Science on the other hand believes that ALL things in nature should be questioned and examined. And that it is only by this kind of objective inquiry that humankind has progressed and will progress. The Internet and Google are not the products of a Sunday sermon or the dogmatic faith or prayers of the faithful. Advances in medicine, communications technology, transportation, and other things that define modern human existence are the results of science -- not faith or dogmatic belief. In fact, the cornerstone of the scientific method is to question everything; science accepts nothing that is not provable -- again and again and again.
The rise of American secularism and of individuals with no religious affiliations is directly due to the rise and use of the Internet. Hitherto the Internet, and in particular Google, people used libraries and their church leaders for research on questions of faith, belief, and the existence of God. Religion had a stranglehold on knowledge and issues of God and Sin. But with the advent of Google information and knowledge became readily available and a new generation is now growing up in a society more open to doubting old canards and traditional belief systems more in line with medieval times.
Google has undermined religion's central premise for the belief in God -- his all-knowing faculty. Google now processes over 40,000 search queries every second on average which translates to over 3.5 billion searches per day and 1.2 trillion searches per year worldwide. Google can bring up literally millions of hits SIMULTANEOUSLY on every conceivable topic that the human mind can imagine -- including Biblical history, origins and that of other religious books, and their pros and cons. For atheistic iconoclasts like me declining religious affiliation is akin to social improvement. It's evidence of the clarifying influence of scientific rationality that's the end result of the global information revolution.
I know that one of the questions here will undoubtedly be about personal faith in the context of our ability to pay bills, order clothes and food, communicate with friends and family and send emails across the word in seconds. And too, I'll hear the issue of the difference between Google as a profit-making, altruistic organization, and the church whose primary concern is about the condition of our souls. These are valid arguments when it comes to God and Google. I'm not suggesting that this is an either or situation.
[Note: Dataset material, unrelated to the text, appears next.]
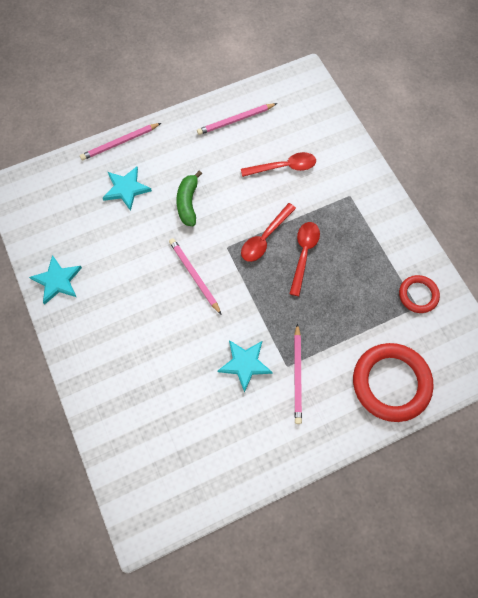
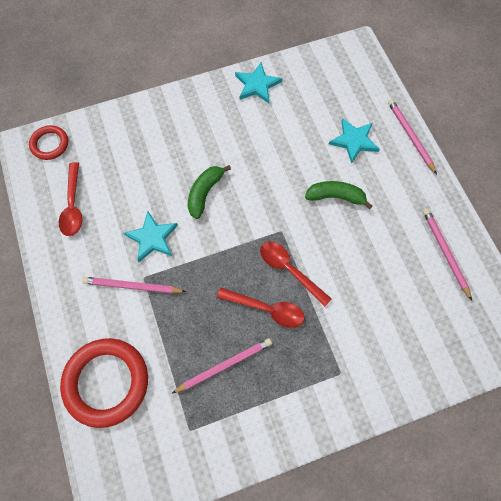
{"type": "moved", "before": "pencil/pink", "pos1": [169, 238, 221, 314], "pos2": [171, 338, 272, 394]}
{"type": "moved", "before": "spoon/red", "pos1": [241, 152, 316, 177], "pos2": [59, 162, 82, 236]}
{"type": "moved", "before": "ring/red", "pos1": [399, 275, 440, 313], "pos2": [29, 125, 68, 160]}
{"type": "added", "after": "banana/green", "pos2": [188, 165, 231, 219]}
But what I am suggesting is that modern experiences in the secular world are now impacting religious belief and not in a very positive manner.
And yes, from a religious standpoint the question is: because of the rise of Google are religious institutions that used to answer questions about God and Sin crowdsourcing the acts of faith that the entire system is built and based on? Put another way, does religion risk losing its ability to provide answers to life on earth when Google's data cannot do so? And, in today's Internet and Google dominated world will faithful people when in doubt, Google "who created God?"